Following that duet success, she went solo again on the High Note label with Reggae’s sole established female producer – Sonia Pottinger – hitting with several songs including her own original “Stepping Out of Babylon.” and releasing two albums “Naturally” and “Stepping”. When asked to express her opinion on female reggae vocalists, Marcia said “Its been a rough, tough job standing up as a woman in this business, that’s why my album before “Land of Love” I chose to call “Indomitable”, which means not easily discouraged or defeated. My views on women in reggae are positive; most of the new or upcoming female singers in reggae started out singing my songs before doing their own originals. I feel very good about that; to know that I have influenced my people positively.”
Ten years after entering the music business, Marcia united with Judy Mowatt and Rita Marley to form the I-Threes as an important part of the Bob Marley entourage. “Words are not enough to express my experience with the I-Threes and Bob Marley and the Wailers”, says Marcia. “What a blessing to be so privileged…..to have shared this experience”.

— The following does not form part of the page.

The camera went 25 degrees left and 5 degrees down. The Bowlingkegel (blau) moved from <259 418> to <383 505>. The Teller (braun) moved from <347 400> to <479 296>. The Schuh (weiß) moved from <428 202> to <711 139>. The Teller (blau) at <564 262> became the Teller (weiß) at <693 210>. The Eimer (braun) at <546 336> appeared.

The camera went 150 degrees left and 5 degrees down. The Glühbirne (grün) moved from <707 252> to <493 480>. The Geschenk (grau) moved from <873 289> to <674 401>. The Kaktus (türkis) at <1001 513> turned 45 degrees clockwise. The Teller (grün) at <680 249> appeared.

Shocking out with the electric boogie, doing the electric slide. Marcia gained solo international recognition with her monster hit “Electric Boogie.” This song was first recorded in 1982 and went to the #1 spot on the Jamaican charts. Sales continued over the years and in 1989, a Washington, DC Disc Jockey started playing it regularly and in no time, it caught on and hit the station’s regular rotation list. A new dance, the Electric Slide, was created from the “Electric Boogie” song and as a result, sales soared and the “Electric Slide” became popular all over the U.S. The song and dance have been featured on the Oprah Winfrey and Phil Donahue shows, and the video has been aired many times on the Black Entertainment TV (BET) and other nationwide music networks.
In 2004 at the dawning of the 21st century, the most influential female artist in Jamaican popular music, Marcia Griffiths OD is briskly fanning the flames of Reggae Music. Working in the studio, releasing records and touring. Marcia continues her mission of spreading the message in the music into the new millennium.

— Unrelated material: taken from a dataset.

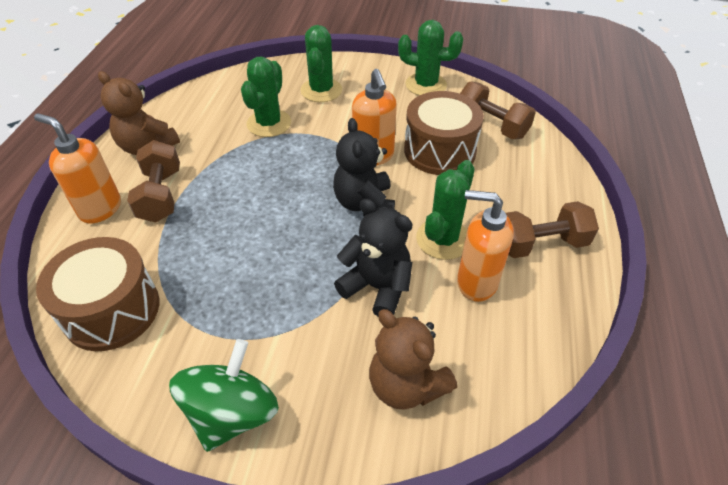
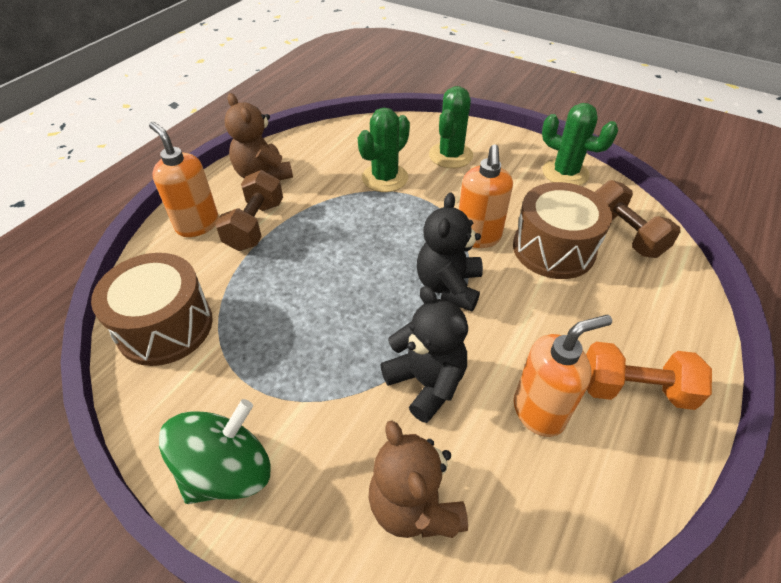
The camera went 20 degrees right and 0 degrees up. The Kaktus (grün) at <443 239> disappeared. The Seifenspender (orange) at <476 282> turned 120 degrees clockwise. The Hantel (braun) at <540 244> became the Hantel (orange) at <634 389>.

In between studio sessions, Marcia has been on the road, sharing the stage with Boyz II Men, the I-Threes, Ziggy Marley and Inner Circle, Beres Hammond, Buju Banton, John Holt, Ken Boothe, Bob Andy as the Legendary duo, the legendary Wailers Band, R&B legends Gladys Knight and Patti LaBelle, and Mikey Spice. Marcia produced an historical performance with the Royal Philharmonic Concert Orchestra at the Wembley Arena, Birmingham and Aston Vill Leisure Centre, Middlesex.
The driving force of the Reggae Empress is fueled by her inner desire to serve the people of the world with sweet reggae music. She said “ Music alone shall live, and it’s not only for the money, but the satisfaction I get from doing the work that I love, that is what really keeps me going everyday”. Marcia Griffiths has three sons Errol Thompson Jr, Marcus and Johannes.
In 2007 she released “Shining Time”, an album celebrating her 40th year in the music industry.